AllCycles={{1, 2, 3, 4}, {1, 10, 2, 5}, {1, 4, 3, 2}, {1, 5, 2, 10}}
findReversePairs[AllCycles] (* {{{1, 2, 3, 4},1,3}, {{1, 10, 2, 5},2,4} *)

where the output is a list of all such pairs, with {list, index1, index2}, where index1 and index2 is the index of the first and second item of the pair.

This can be simply done with two for-loops, but it is very slow therefore I am searching for a faster solution.
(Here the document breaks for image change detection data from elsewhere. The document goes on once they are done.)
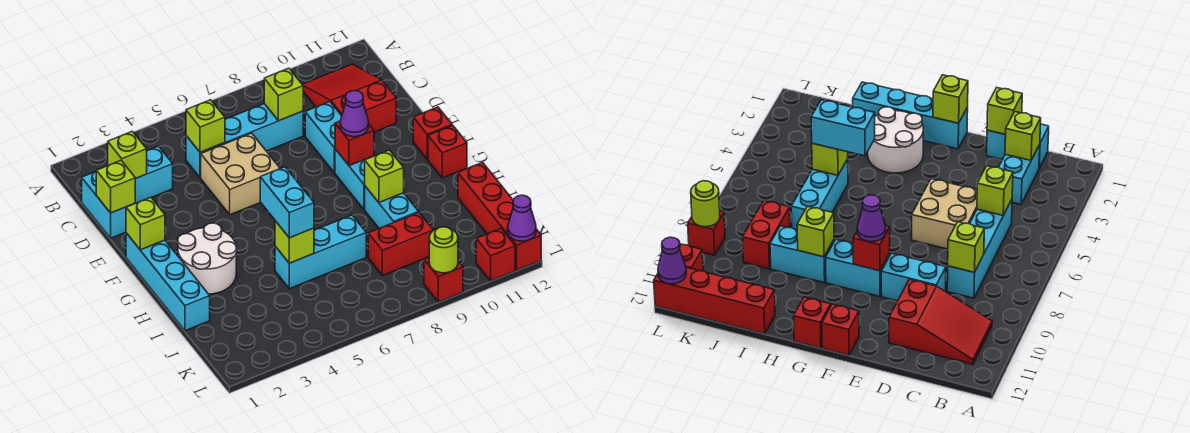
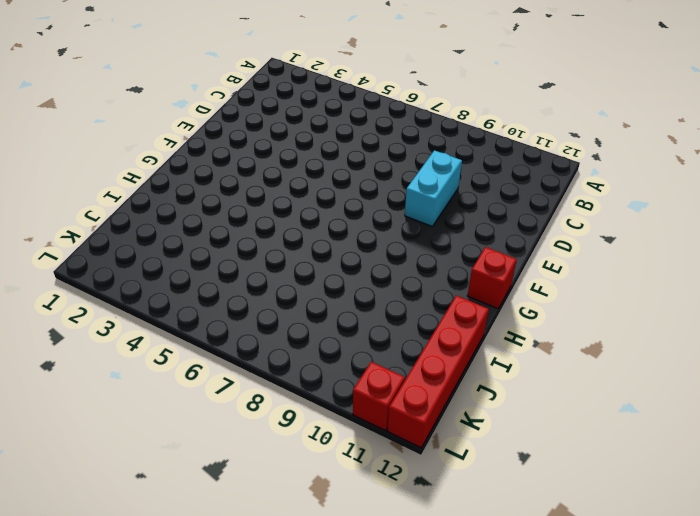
none -> red slope B10:D11 level 1 top D
none -> cyan brick C1:D1 level 1
none -> cyan brick C2:C3 level 1

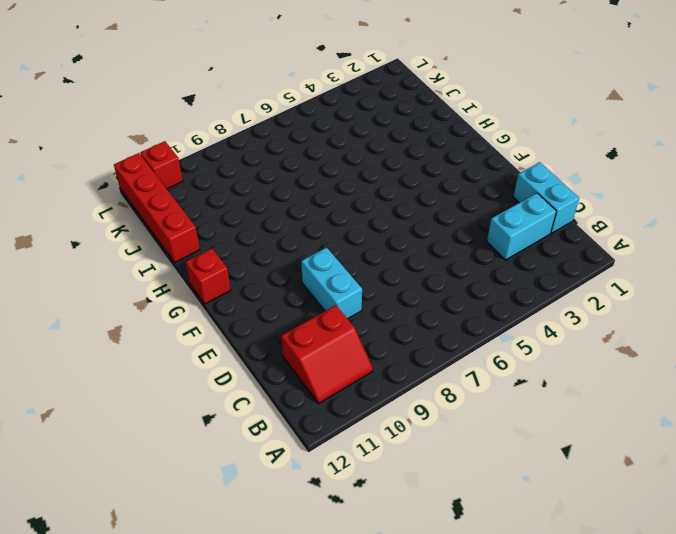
red slope B10:C11 level 1 top C -> red slope B10:D11 level 1 top D
none -> cyan brick C5:C8 level 1
none -> tan brick D5:E6 level 1
none -> cyan brick F1:I1 level 1

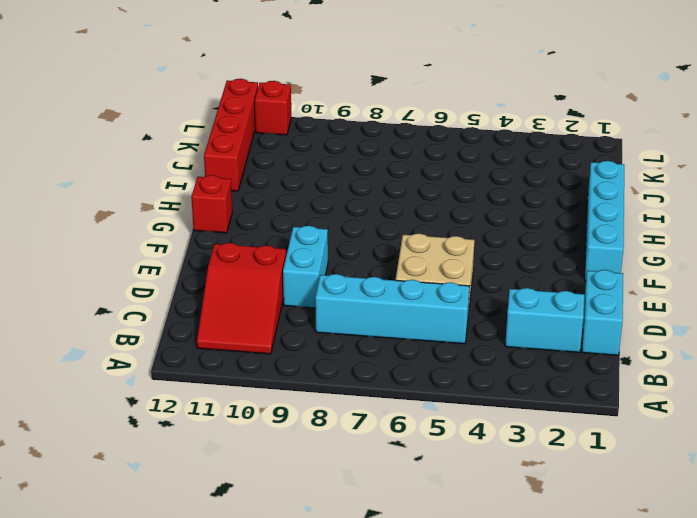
none -> cyan brick F9:G9 level 1
none -> red brick F12 level 1
none -> white round brick G2:H3 level 1

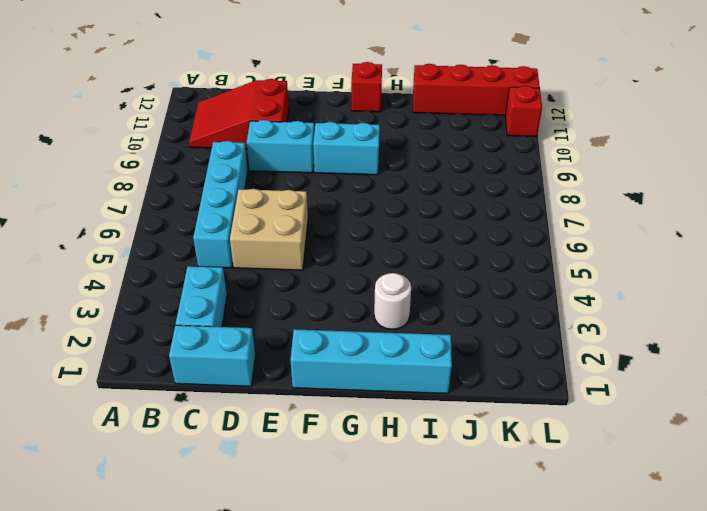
white round brick H3 level 1 -> white round brick G2:H3 level 1
none -> red brick F12 level 1
none -> cyan brick H9:I9 level 1
none -> cyan brick I5:I7 level 1

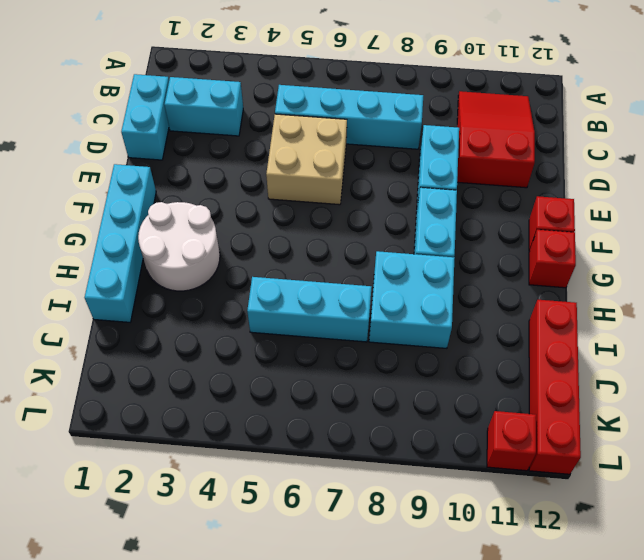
cyan brick H8:I9 level 1 -> cyan brick H9:I9 level 1
none -> red brick J8:J9 level 1
none -> red brick L9 level 1
none -> lime brick C2 level 2

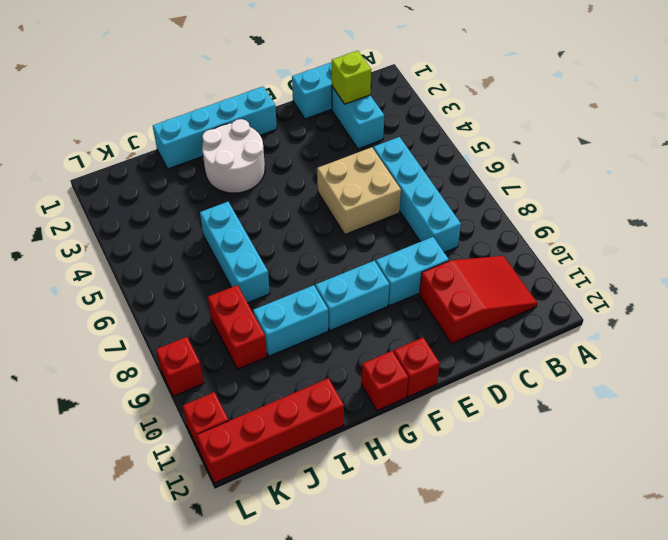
none -> lime brick C5 level 2
none -> lime brick C8 level 2
none -> lime brick D1 level 2

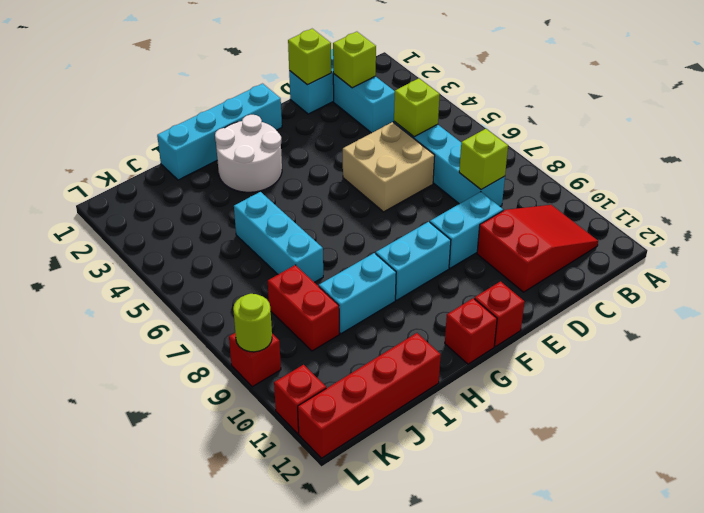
none -> lime brick F1 level 2
none -> red brick F9 level 2
none -> lime brick H9 level 2

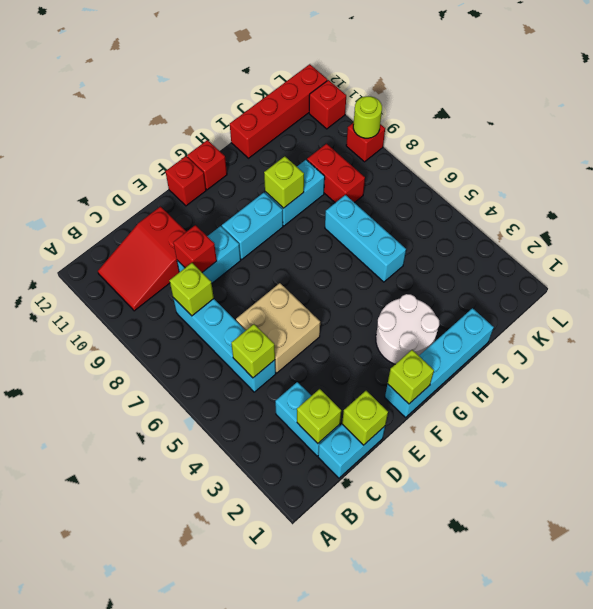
red brick D9 level 2 -> red brick F9 level 2
none -> lime brick I5 level 2
none -> purple cone L12 level 2
none -> purple cone F9 level 3

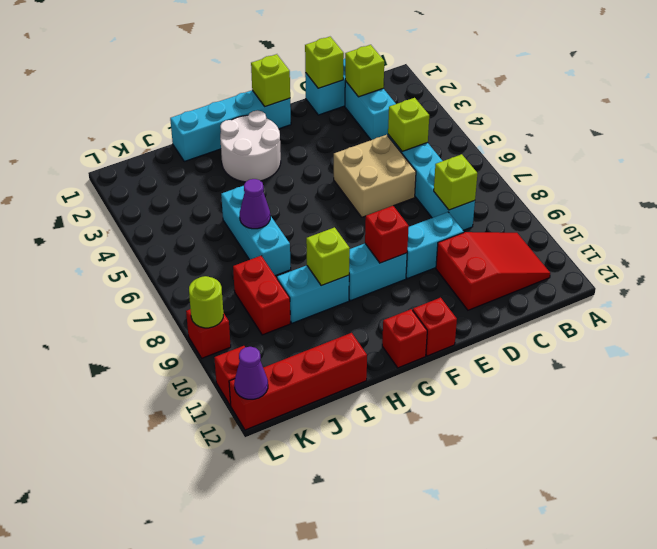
purple cone I6 level 2 -> purple cone F9 level 3
none -> lime brick I5 level 2
none -> cyan brick H5:I5 level 3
My code is here:

(*Function for rearranging list such that smallest element is always the first element*)
StartListAtSmallest[llist_] := (
   SLASpos = Position[llist, Min[llist]][[1, 1]];
   SLASrl = Flatten[{llist[[SLASpos ;;]], llist[[1 ;; SLASpos]]}][[1 ;; -2]];
   Return[SLASrl];
   );

findReversePairs[list_] := (
  CurrTime = AbsoluteTime[];
  AllReverse = {};
  For[index1 = 1, index1 <= Length[list] - 1, index1++,
   RevCycle = StartListAtSmallest[Reverse[list[[index1]]]];
   For[index2 = index1 + 1, index2 <= Length[list], index2++,
    If[RevCycle == list[[index2]],
      AppendTo[AllReverse, {list[[index1]], index1, index2}];
      ];
    ];
   ];
  Return[AllReverse];
  )



SeedRandom[42]
(*Make a list with 2500 entries*)
AllCycles = {};
For[ii = 1, ii <= 2500, ii++,
  AppendTo[AllCycles, StartListAtSmallest[RandomSample[Range[13], 5]]];
  ];


ListReverse = findReversePairs[AllCycles];

Length[ListReverse] (*95 entries*)
Print[AbsoluteTime[] - CurrTime]; (*6.1841130 seconds*)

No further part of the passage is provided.